Outro ponto citado pelo desembargador é a redução do prazo para entrega de documentos geográficos pelas empresas participantes, de cinco dias úteis para 24 horas. Segundo ele, a mudança obrigou as empresas concorrentes a desembolsarem entre 60 mil e 100 mil reais para a produção do material, mesmo sem saber se reuniriam condições de vencer a disputa.

O tribunal também analisou a decisão da conselheira Camila Vasquez, do Tribunal de Contas dos Municípios da Bahia, que suspendeu a licitação e, após recurso da prefeitura, liberou o certame. O desembargador afirmou que o risco apontado pela prefeitura, de suspensão do serviço de coleta de lixo, não se sustenta. Ele autorizou o município a adotar uma entre três alternativas: contratação direta emergencial; prorrogação do contrato com a atual empresa responsável pela coleta; ou adesão a uma ata de registro de preços já existente.

Na liminar, o desembargador classifica como “autoproduzida” a urgência alegada pela prefeitura para a contratação dos serviços. Ele afirma que o encerramento do contrato atual, previsto para 29 de agosto, já constava no planejamento de contratações da prefeitura desde maio de 2025, mas o edital da licitação só foi publicado para as empresas em junho de 2026.

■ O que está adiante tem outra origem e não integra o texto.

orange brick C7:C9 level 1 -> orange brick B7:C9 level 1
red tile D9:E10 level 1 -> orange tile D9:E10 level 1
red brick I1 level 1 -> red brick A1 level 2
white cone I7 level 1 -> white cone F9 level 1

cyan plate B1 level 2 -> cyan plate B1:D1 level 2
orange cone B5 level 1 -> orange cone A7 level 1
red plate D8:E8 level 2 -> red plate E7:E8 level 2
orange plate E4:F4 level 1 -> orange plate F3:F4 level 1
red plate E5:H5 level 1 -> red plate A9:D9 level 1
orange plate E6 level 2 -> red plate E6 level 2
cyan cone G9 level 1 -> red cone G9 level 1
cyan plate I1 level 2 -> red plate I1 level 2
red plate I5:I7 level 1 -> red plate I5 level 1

A suspensão vale até o julgamento do recurso pelo colegiado da Quarta Câmara Cível. A prefeitura tem prazo de dez dias para informar ao tribunal qual das três alternativas vai adotar para manter o serviço de limpeza urbana em funcionamento.

O Consórcio TXFLIMP, formado pelas empresas ID Serviços e Empreendimentos e Buloke Construção e Serviços, vencedor provisório da licitação com proposta de 45,8 milhões de reais, tem 15 dias para se manifestar no processo.